Sobre el chat de Cañuelas
La Cañuelas que conocen los suyos no es un lugar de paso, sino un pueblo que se vive en la calle: donde la gente se saluda por el nombre y el café se sirve en cualquier esquina sin preguntar. Los canelenses —así se sienten— no necesitan más que el atardecer en la plaza o el bullicio del estadio los fines de semana para sentirse en casa.
Por aquí el fútbol es más que un deporte: el Cañuelas FC, en la Primera C, y su clásico contra Juventud Unida —el otro gran club local— son el pan de cada día en las charlas de bar.

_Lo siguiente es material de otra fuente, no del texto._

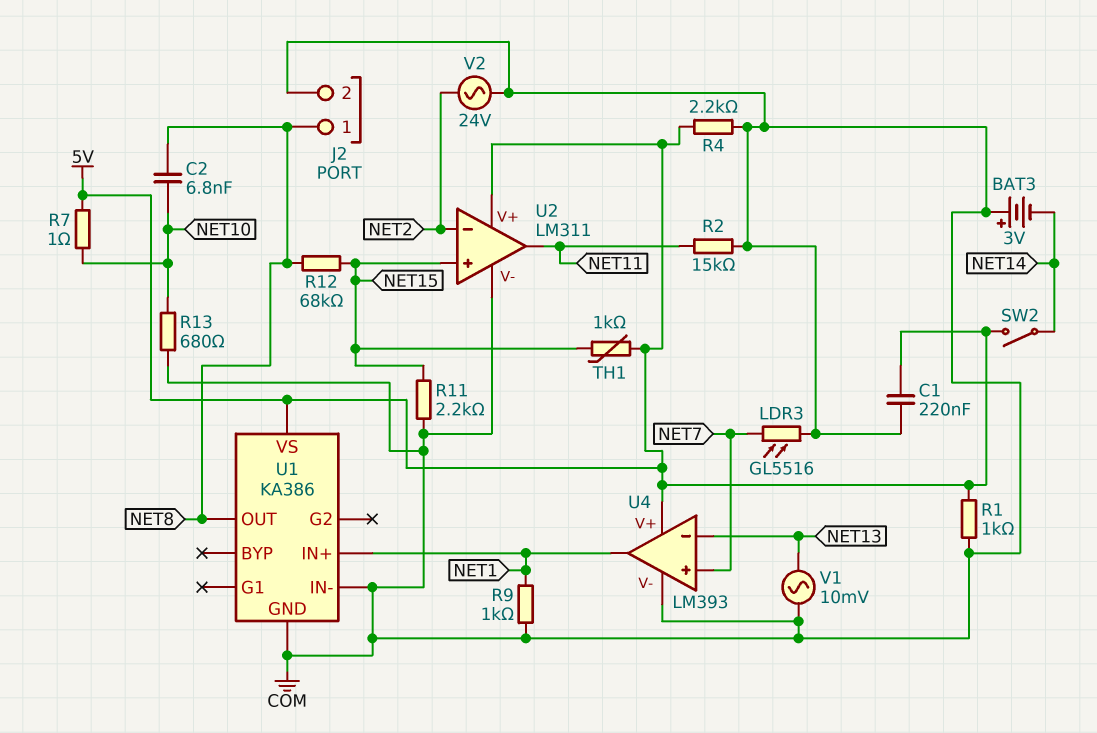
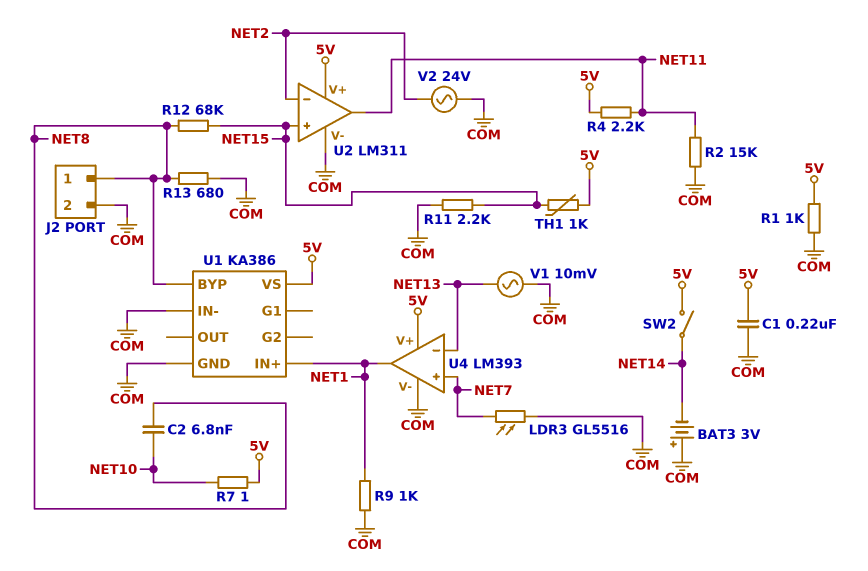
R4: 2.2k (5V, COM) -> 2.2k (5V, NET11)
R13: 680 (COM, NET10) -> 680 (COM, NET8)
U1 pin BYP: none -> NET8
U1 pin OUT: NET8 -> none

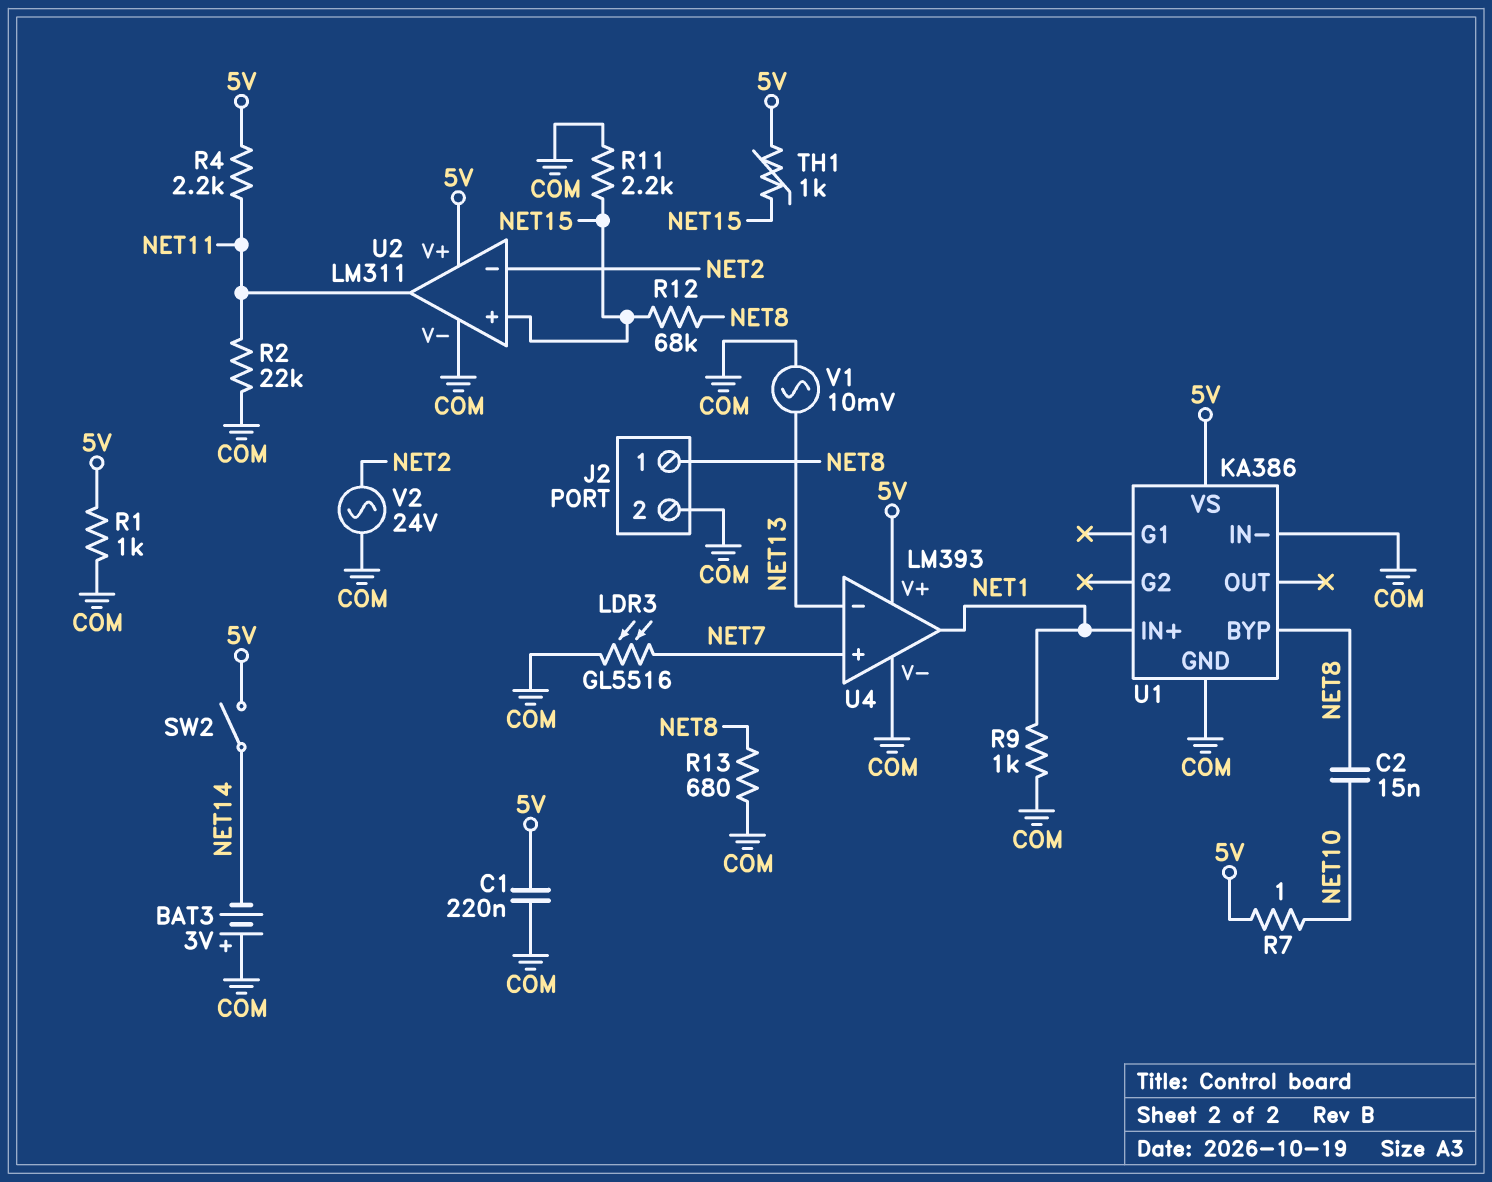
C2: 6.8nF (NET8, NET10) -> 15nF (NET8, NET10)
R2: 15k (COM, NET11) -> 22k (COM, NET11)

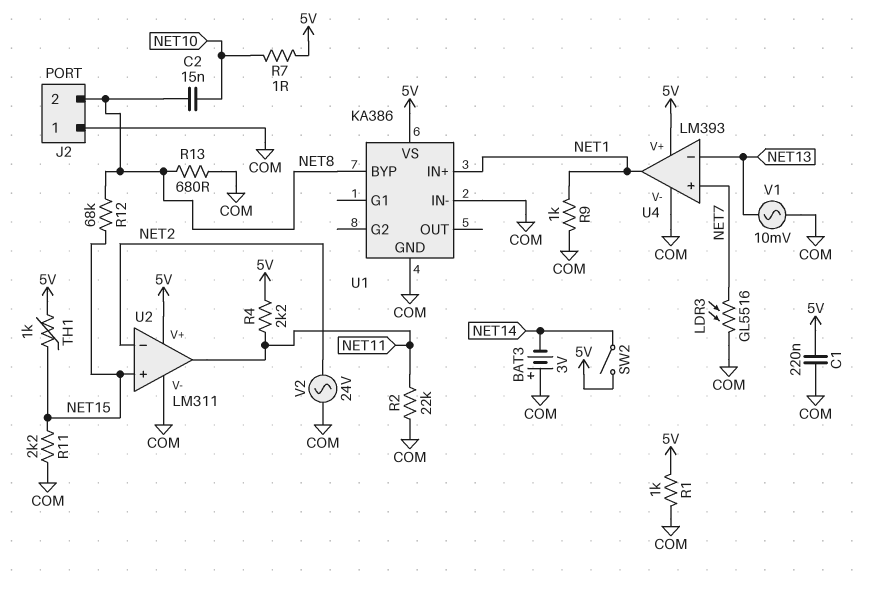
J2 pin 1: NET8 -> COM
J2 pin 2: COM -> NET8

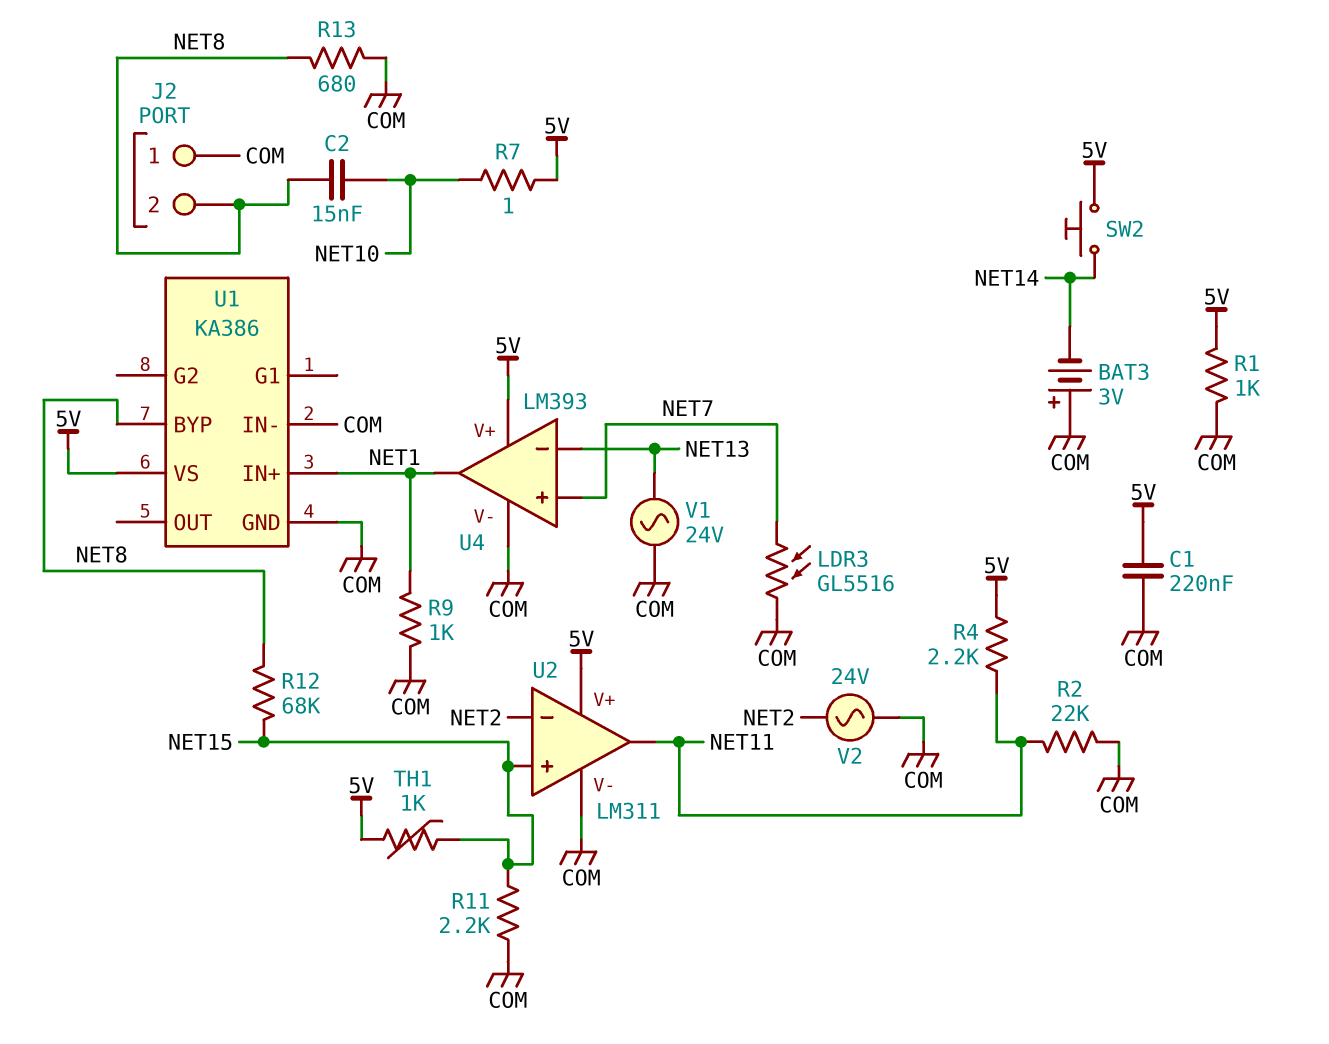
SW2: switch (5V, NET14) -> button (5V, NET14)
V1: AC 10mV (COM, NET13) -> AC 24V (COM, NET13)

Pero tampoco hay que olvidar la Capilla del Carmen de las Cañuelas, testigo mudo de más de dos siglos de historia, o el eco de la Guardia del Juncal, que aún resuena cuando alguien recuerda cómo nació este pueblo de frontera.
Lo que más sorprende a quien llega es su mezcla: la tranquilidad de un pueblo de campo con el empuje de quienes saben que, aunque estén a solo 55 kilómetros de Buenos Aires, Cañuelas sigue siendo Cañuelas. Aquí no se dice 'vamos al centro', se dice 'vamos a la plaza', y lo demás se entiende solo.